Arachidonate metabolism in cultured human vascular endothelial cells. Evidence for two prostaglandin synthetic pathways sensitive to acetylsalicylic acid.

The effect of acetylsalicylic acid on endothelial prostaglandin synthesis was measured in the presence of exogenous and endogenous substrates. In both types of measurement, a rate of inhibition was found similar to that observed for acetylsalicylic acid inhibition of cyclooxygenase activity in platelets. After withdrawal of acetylsalicylic acid, a rapid restoration of cyclooxygenase activity was observed when exogenous [1-14C]arachidonate was used as a substrate (50% of initial activity at 5 h).
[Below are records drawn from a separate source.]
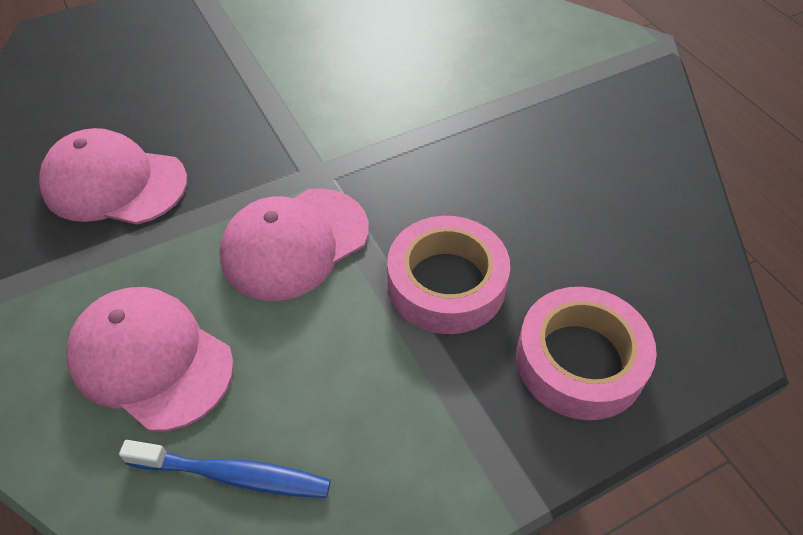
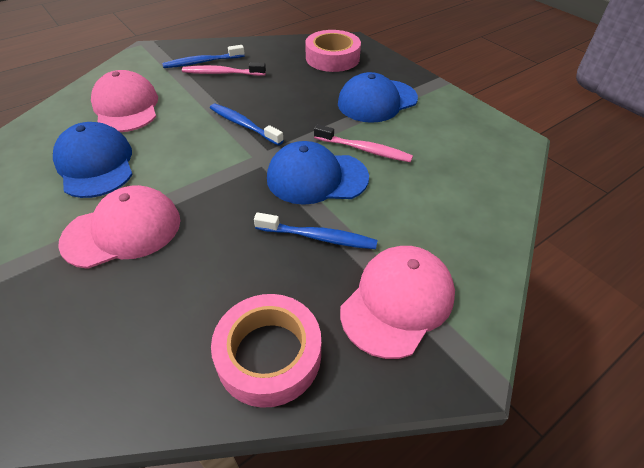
blue cap: 0 -> 3
blue toothbrush: 1 -> 3
pink toothbrush: 0 -> 2

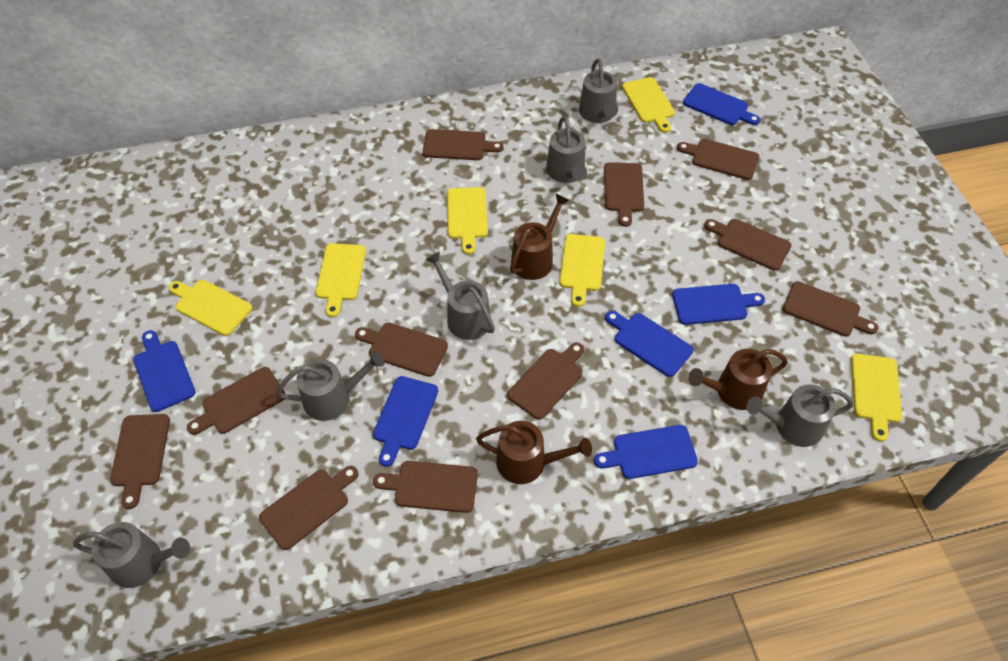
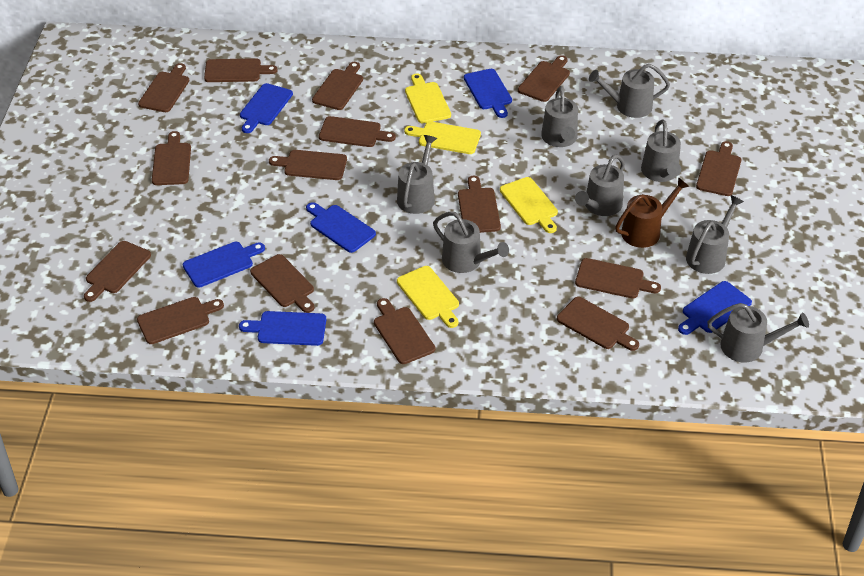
brown cutting board: 11 -> 15
brown watering can: 3 -> 1
grey watering can: 6 -> 8
yellow cutting board: 6 -> 4

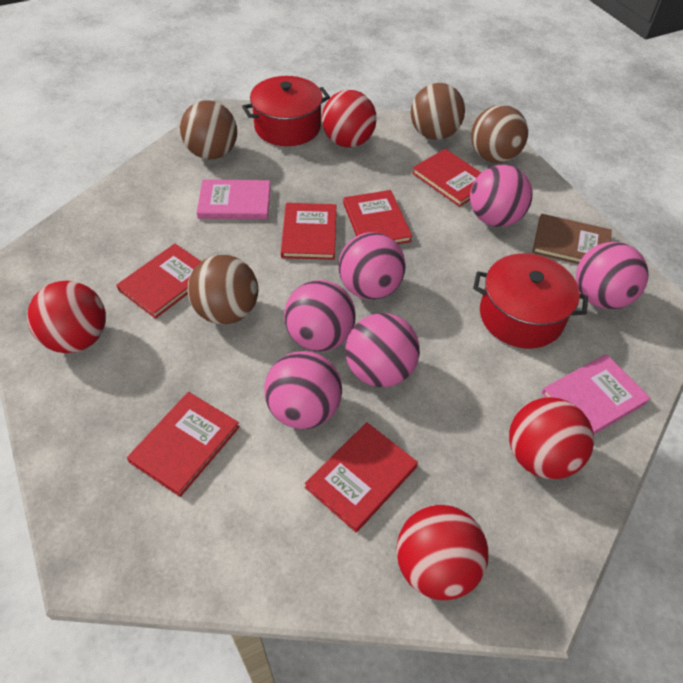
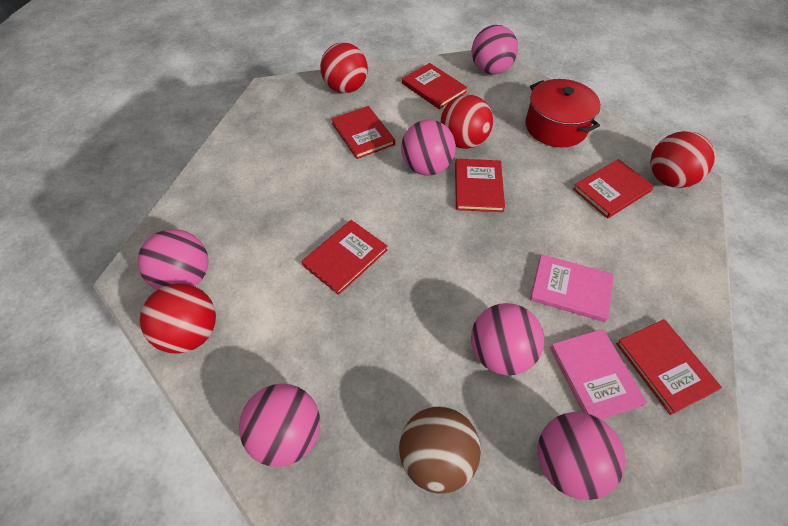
brown ball: 4 -> 1
brown book: 1 -> 0
red pot: 2 -> 1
However, when endogenous substrate, released after phospholipase activation induced by thrombin treatment of the cells, was used to test cyclooxygenase activity, only partial restoration of enzymic activity was observed (30% after 48 h). Phospholipase activity, measured by the release of free fatty acids, was not inhibited by acetylsalicylic acid. Measurement of turnover times by incubating the cells with cycloheximide revealed a short turnover time for the enzymic activity tested with exogenous [1-14C]arachidonate (2.3 h) and a relatively long turnover time for the cyclooxygenase activity tested with endogenous substrate released after thrombin treatment of the cells (54 h). These results suggest that at least two pools of cycloxygenase are involved in endothelial prostaglandin synthesis.